10.Indemnification.  The Lease shall contain agreements providing for the indemnification of the Authority and the individual directors, officers, agents and employees thereof for all expenses incurred by them and for any claim of loss suffered or damage to property or any injury or death by any person incurred in connection with the planning, design, acquisition, construction, equipping, installation, financing and carrying out of the Project or the operation of the Project, including but not limited to violations of state or federal environmental laws, except any loss resulting from the negligence, willful misconduct or bad faith of such indemnified parties.


11.Termination.  The Company shall have the option exercisable at any time to terminate the Lease provided that it shall have paid (or caused the same to have been paid) the outstanding principal amount of the Bonds and all accrued and unpaid interest thereon.


12,Subordination of Fee.  Under the Lease, if requested by the Company the Authority shall subordinate its interest in the Project to any loans to the Company that are secured by the Project, so long as the liability of the Authority shall be absolutely limited to its interest in the Project.

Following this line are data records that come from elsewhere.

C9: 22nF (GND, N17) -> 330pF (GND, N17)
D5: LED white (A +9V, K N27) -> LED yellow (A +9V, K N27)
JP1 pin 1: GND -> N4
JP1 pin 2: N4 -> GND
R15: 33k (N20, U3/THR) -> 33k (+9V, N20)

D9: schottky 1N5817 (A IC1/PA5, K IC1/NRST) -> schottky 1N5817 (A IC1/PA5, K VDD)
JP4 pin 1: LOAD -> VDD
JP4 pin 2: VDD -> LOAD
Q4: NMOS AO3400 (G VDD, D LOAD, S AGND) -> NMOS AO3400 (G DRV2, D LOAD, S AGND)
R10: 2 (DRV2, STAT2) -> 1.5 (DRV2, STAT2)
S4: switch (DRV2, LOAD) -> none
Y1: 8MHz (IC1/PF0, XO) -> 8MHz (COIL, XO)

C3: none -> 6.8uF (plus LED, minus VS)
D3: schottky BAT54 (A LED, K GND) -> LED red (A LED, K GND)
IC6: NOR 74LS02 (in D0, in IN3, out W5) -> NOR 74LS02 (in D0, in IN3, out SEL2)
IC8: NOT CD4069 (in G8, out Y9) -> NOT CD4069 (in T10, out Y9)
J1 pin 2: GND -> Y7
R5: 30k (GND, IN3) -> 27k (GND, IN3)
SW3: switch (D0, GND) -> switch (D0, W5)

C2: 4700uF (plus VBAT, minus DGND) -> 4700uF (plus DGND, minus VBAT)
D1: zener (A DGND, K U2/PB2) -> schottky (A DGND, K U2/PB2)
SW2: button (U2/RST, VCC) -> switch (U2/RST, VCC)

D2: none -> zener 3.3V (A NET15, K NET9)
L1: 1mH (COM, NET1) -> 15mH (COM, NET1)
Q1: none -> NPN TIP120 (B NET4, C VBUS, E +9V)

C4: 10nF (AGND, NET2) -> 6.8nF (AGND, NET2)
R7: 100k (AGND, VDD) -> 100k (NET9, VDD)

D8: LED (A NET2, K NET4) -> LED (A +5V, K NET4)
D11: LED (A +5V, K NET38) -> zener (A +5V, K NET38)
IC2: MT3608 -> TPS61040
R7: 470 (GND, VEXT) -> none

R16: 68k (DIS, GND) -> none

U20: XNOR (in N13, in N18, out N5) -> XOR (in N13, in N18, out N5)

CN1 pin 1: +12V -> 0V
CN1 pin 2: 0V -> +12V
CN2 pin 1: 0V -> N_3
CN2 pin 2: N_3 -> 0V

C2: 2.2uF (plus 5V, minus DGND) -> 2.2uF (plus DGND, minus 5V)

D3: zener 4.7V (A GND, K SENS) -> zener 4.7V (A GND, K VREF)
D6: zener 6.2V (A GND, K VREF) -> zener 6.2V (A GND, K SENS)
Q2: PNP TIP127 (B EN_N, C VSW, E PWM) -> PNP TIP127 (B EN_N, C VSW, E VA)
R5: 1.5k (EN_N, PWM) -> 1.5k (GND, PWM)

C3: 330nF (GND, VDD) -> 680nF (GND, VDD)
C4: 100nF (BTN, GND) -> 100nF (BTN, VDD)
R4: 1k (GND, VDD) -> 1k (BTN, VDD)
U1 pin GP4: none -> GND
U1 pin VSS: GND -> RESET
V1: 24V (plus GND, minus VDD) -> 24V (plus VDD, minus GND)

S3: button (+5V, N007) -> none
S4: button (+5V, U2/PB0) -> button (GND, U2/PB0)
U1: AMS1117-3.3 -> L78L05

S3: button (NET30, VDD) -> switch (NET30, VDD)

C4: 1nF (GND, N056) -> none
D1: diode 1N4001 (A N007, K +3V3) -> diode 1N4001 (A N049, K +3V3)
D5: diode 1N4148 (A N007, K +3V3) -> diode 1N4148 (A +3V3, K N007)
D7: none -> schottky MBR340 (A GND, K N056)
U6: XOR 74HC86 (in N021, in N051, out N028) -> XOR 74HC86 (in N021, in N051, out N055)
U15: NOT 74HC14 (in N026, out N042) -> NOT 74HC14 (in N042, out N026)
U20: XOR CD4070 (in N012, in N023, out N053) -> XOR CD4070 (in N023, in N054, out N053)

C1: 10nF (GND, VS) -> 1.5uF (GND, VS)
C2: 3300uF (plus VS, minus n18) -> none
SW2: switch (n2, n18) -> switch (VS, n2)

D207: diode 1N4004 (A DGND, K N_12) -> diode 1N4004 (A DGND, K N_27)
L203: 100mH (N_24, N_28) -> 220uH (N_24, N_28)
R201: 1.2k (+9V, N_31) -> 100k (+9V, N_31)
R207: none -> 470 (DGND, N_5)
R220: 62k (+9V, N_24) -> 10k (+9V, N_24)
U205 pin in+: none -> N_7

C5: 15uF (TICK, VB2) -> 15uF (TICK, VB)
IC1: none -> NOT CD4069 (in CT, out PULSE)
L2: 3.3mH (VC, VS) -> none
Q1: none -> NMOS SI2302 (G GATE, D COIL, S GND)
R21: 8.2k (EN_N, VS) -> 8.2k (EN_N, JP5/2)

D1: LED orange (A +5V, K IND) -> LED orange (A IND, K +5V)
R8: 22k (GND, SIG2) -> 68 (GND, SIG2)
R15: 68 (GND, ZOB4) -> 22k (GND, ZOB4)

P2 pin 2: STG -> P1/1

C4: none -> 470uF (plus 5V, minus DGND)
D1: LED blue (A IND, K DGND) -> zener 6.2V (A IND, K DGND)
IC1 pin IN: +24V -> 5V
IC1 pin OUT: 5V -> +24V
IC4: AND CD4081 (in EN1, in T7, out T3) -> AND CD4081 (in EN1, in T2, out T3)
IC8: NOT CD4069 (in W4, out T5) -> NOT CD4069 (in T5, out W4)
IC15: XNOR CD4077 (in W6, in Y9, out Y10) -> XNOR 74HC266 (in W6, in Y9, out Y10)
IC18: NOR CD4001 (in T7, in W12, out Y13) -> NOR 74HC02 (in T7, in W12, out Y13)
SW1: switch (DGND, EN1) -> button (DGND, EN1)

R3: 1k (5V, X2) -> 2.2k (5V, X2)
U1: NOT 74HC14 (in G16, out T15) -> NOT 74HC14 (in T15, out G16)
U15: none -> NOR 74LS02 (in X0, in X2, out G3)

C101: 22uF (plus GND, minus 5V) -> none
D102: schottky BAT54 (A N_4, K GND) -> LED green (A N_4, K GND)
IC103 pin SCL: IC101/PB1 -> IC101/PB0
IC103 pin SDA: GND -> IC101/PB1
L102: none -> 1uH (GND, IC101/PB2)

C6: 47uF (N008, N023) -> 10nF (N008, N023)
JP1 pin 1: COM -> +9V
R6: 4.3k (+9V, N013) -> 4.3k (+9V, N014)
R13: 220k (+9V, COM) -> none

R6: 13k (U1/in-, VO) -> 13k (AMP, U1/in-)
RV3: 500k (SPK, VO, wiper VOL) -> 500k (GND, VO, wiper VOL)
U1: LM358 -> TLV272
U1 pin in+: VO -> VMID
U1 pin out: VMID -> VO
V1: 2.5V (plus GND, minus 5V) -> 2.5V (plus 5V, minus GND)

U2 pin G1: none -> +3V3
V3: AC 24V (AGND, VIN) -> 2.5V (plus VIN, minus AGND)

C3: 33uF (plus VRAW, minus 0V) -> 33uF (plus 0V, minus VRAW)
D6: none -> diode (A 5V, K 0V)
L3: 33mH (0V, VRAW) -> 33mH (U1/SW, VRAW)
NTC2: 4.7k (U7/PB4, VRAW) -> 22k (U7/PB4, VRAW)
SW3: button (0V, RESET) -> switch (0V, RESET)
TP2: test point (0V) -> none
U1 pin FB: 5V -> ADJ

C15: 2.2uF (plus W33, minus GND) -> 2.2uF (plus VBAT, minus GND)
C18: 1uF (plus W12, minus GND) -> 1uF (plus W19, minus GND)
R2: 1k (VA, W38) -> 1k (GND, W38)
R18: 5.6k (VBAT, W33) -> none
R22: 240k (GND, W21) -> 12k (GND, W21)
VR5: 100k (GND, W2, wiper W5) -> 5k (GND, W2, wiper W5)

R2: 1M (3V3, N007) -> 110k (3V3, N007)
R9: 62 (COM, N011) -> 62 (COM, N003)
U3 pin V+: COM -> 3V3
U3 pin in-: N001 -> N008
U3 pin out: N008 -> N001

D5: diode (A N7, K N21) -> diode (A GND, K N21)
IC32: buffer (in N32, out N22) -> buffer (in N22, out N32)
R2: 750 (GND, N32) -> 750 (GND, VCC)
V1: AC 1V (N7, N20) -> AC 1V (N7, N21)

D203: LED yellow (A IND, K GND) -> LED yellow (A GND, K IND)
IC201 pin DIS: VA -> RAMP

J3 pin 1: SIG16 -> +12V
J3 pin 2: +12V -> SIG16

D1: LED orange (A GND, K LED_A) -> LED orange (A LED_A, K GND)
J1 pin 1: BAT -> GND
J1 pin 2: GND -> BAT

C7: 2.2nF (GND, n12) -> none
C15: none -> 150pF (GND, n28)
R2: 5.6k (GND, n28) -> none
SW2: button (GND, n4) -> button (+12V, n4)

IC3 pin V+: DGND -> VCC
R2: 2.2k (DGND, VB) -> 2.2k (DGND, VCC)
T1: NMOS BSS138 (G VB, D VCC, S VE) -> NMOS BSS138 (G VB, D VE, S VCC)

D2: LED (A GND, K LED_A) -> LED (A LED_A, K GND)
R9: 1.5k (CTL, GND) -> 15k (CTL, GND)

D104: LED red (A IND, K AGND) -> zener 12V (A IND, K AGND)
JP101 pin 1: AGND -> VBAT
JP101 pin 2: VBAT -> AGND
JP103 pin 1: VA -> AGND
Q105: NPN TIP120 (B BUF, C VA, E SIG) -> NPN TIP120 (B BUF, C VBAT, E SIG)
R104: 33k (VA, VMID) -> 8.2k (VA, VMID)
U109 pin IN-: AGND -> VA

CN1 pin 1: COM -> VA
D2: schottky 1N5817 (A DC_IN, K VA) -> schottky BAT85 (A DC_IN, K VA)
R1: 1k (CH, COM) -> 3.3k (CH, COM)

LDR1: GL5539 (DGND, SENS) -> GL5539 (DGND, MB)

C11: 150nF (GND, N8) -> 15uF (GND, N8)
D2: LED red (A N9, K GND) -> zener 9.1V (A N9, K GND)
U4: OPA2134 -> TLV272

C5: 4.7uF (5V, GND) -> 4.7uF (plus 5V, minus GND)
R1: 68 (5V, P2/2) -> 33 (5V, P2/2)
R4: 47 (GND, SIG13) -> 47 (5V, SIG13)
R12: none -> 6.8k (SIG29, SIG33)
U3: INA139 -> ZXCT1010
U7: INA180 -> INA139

Water – The main water line shall be a twelve-inch PVC potable water main with a water meter and reduced pressure zone backflow assembly, together with a double check valve (size and quantity of meters and backflows to be determined following coordination with City Engineer).  Said water lines shall be extended to the property line. .




Sewer – The sewer line shall be a twelve-inch pipe and shall be extended to the property line.




Natural Gas – The gas main shall be of a sufficient size and pressure required by the Company and shall be extended to the property line.




Wastewater Discharge Requirements - Discharge to the City of Statesboro's sewer system will require approval by the City of Statesboro including compliance with the City of Statesboro's Industrial Pretreatment Program, and the Sewer Use Ordinance.



The Parties agree to create an updated drawing depicting such requirements, which shall be considered Exhibit D-1 when so finalized.